Expansion of the security metrics included in the tool is another next step. Accurately describing password strength is vital. The trade-offs between theoretical methods and more realistic methods of security measurement have been discussed [24]. Other methods utilizing a source-independent measurement of password resistance to guessing have been developed [2527], which could potentially be used for human generated and system generated data sets of passwords alike.
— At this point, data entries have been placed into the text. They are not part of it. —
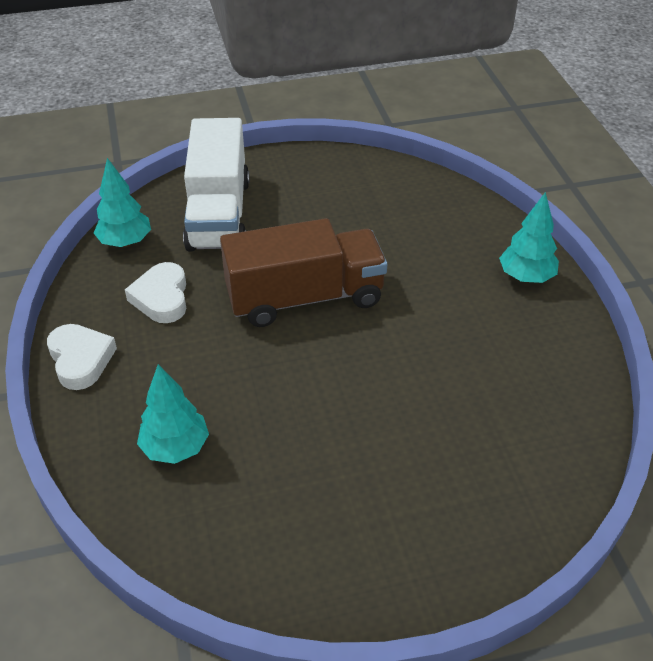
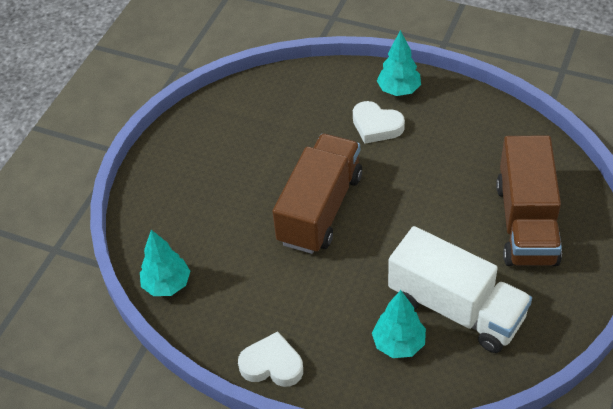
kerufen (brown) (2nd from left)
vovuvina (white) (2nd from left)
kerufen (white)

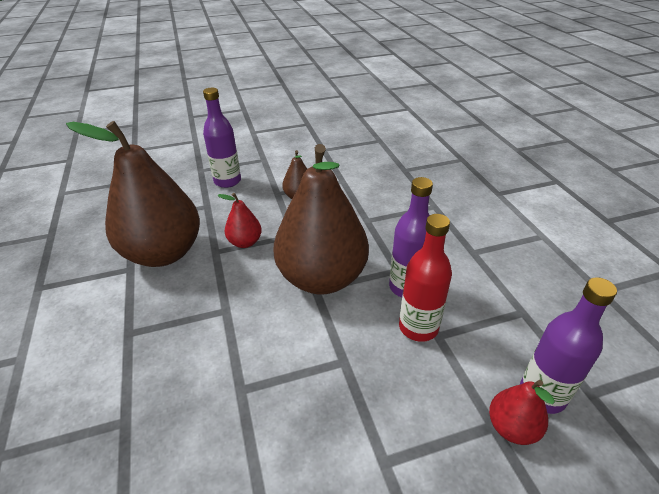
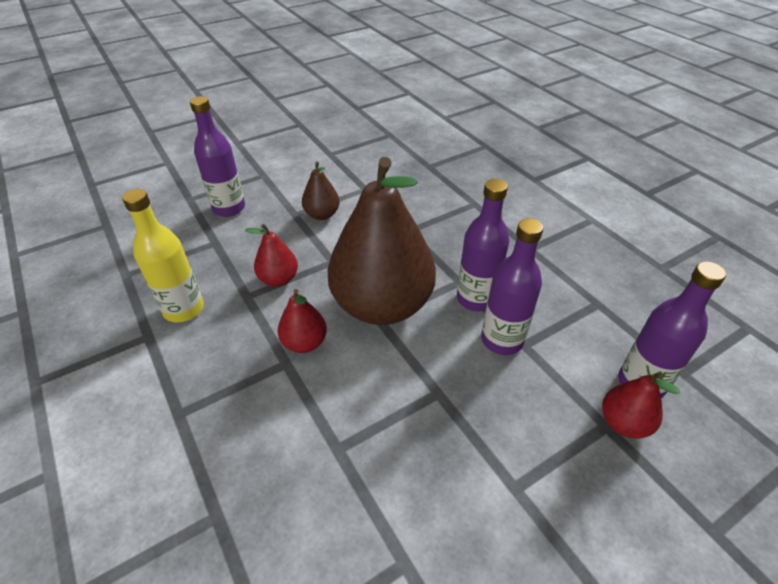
vevuson (red) (2nd from left)
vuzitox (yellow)
vuzitox (purple) (3rd from left)

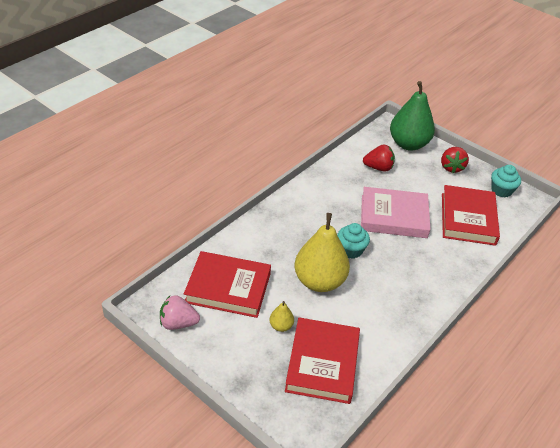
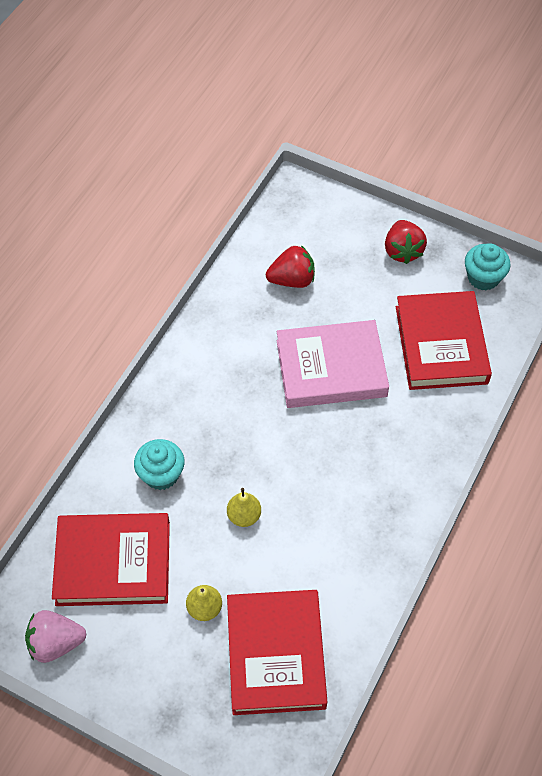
vevuson (green)
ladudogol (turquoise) (1st from left)
vevuson (yellow) (2nd from left)

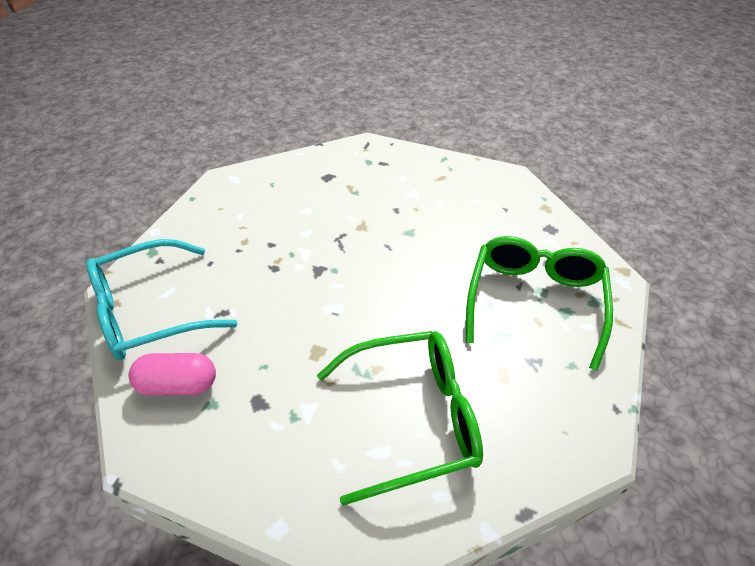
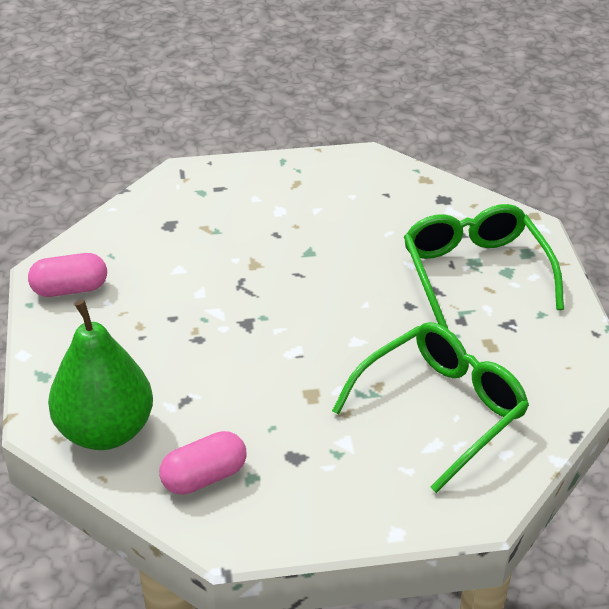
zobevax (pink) (1st from left)
vevuson (green)

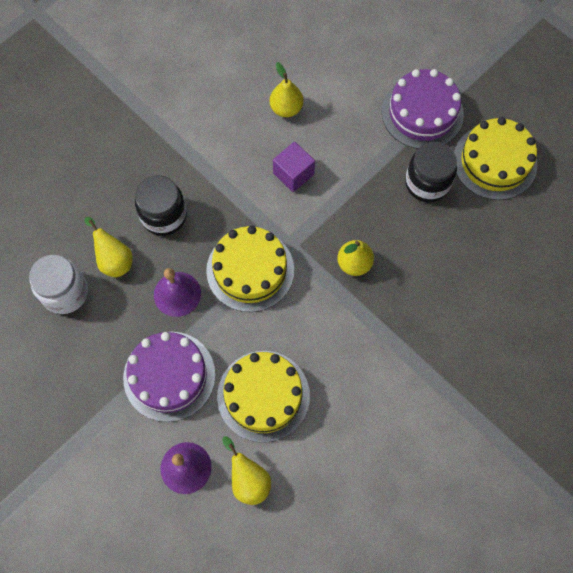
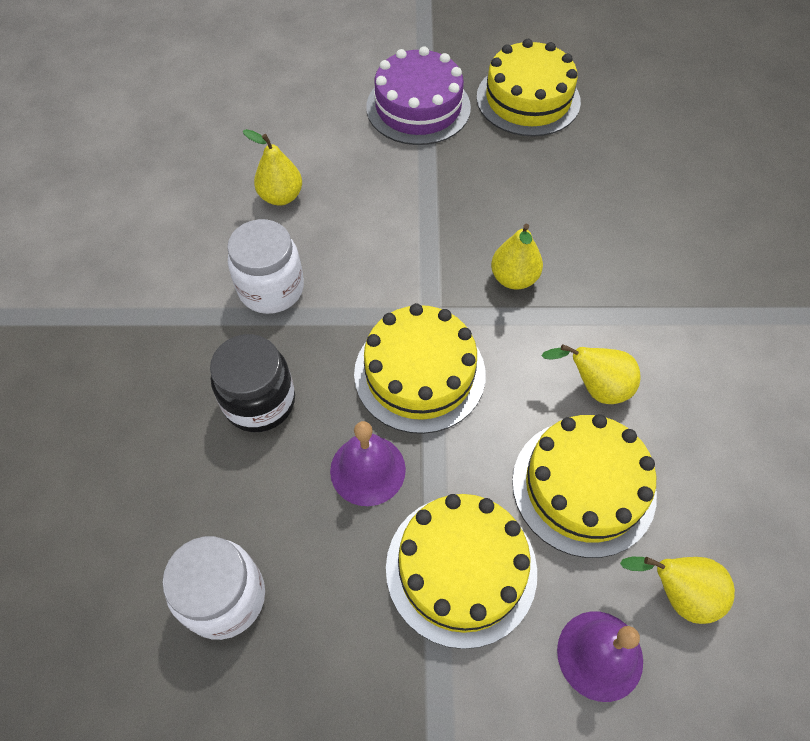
kotofizal (purple)
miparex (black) (2nd from left in the first image)
miparex (white) (2nd from left)
vevuson (yellow) (3rd from left)
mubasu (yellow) (2nd from left)

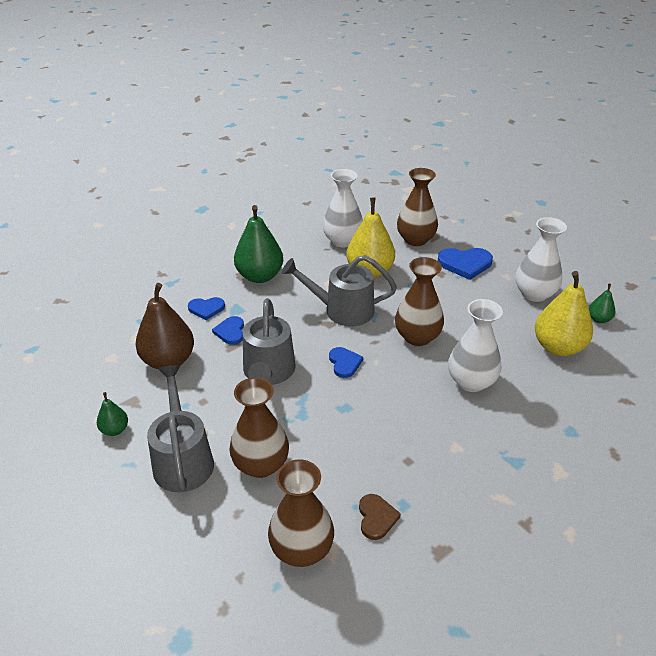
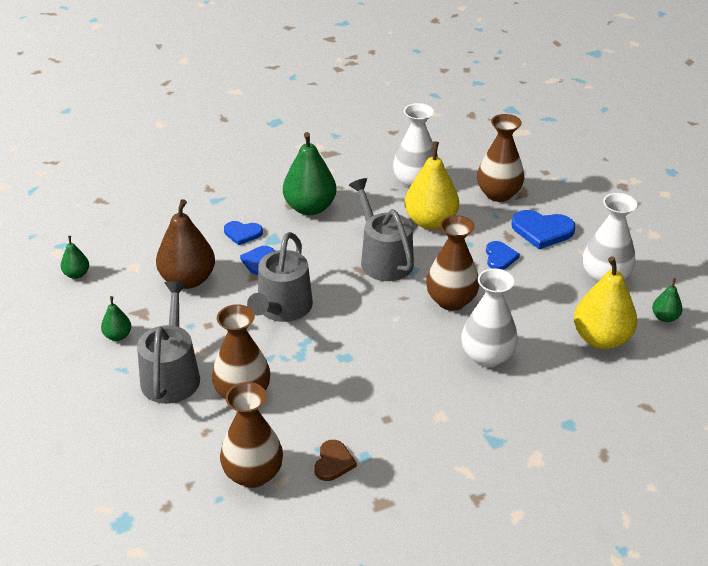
vevuson (green) (1st from left)
vovuvina (blue) (3rd from left)
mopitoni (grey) (3rd from left)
5.2 Additional Tool Functionality

The tool can be extended in a number of ways to facilitate and augment NIST’s research in exploring password metrics. Analyzing data sets from multiple password generators or the human generated passwords resulting from different password policies side by side is currently impossible, for example, because the color scale used is generated based on the maximum and minimum data values within individual data sets. All data sets to be compared must be loaded into the tool for the color range to be generated correctly for direct comparison. The ability to explore and compare multiple data sets simultaneously would allow an investigator to better explore the trade-offs between one password generator and another, or between one set of password requirements and another.

Adding more visual paradigms to the tool would also serve a beneficial purpose. The grid paradigm is familiar, though the inclusion of other paradigms commonly used for multivariate analysis, such as parallel coordinates, would add layers of sophistication to the level of visual analysis one can accomplish with the tool. It would be useful to see the underlying data displayed in different forms to unearth additional patterns that could be missed in one particular visualization method.

Streamlining the user experience would add a layer of needed usability to the tool. The current tool consists of two separate pieces of code in two languages, requiring a two-step process for users to visualize their passwords. Using the tool requires some knowledge of the command line and code editing, which could be encapsulated from the user and replaced with an easy to use, browser-based graphical user interface. Finally, the tool itself should undergo a more formal usability evaluation, having usable security researchers test it by exploring various data sets.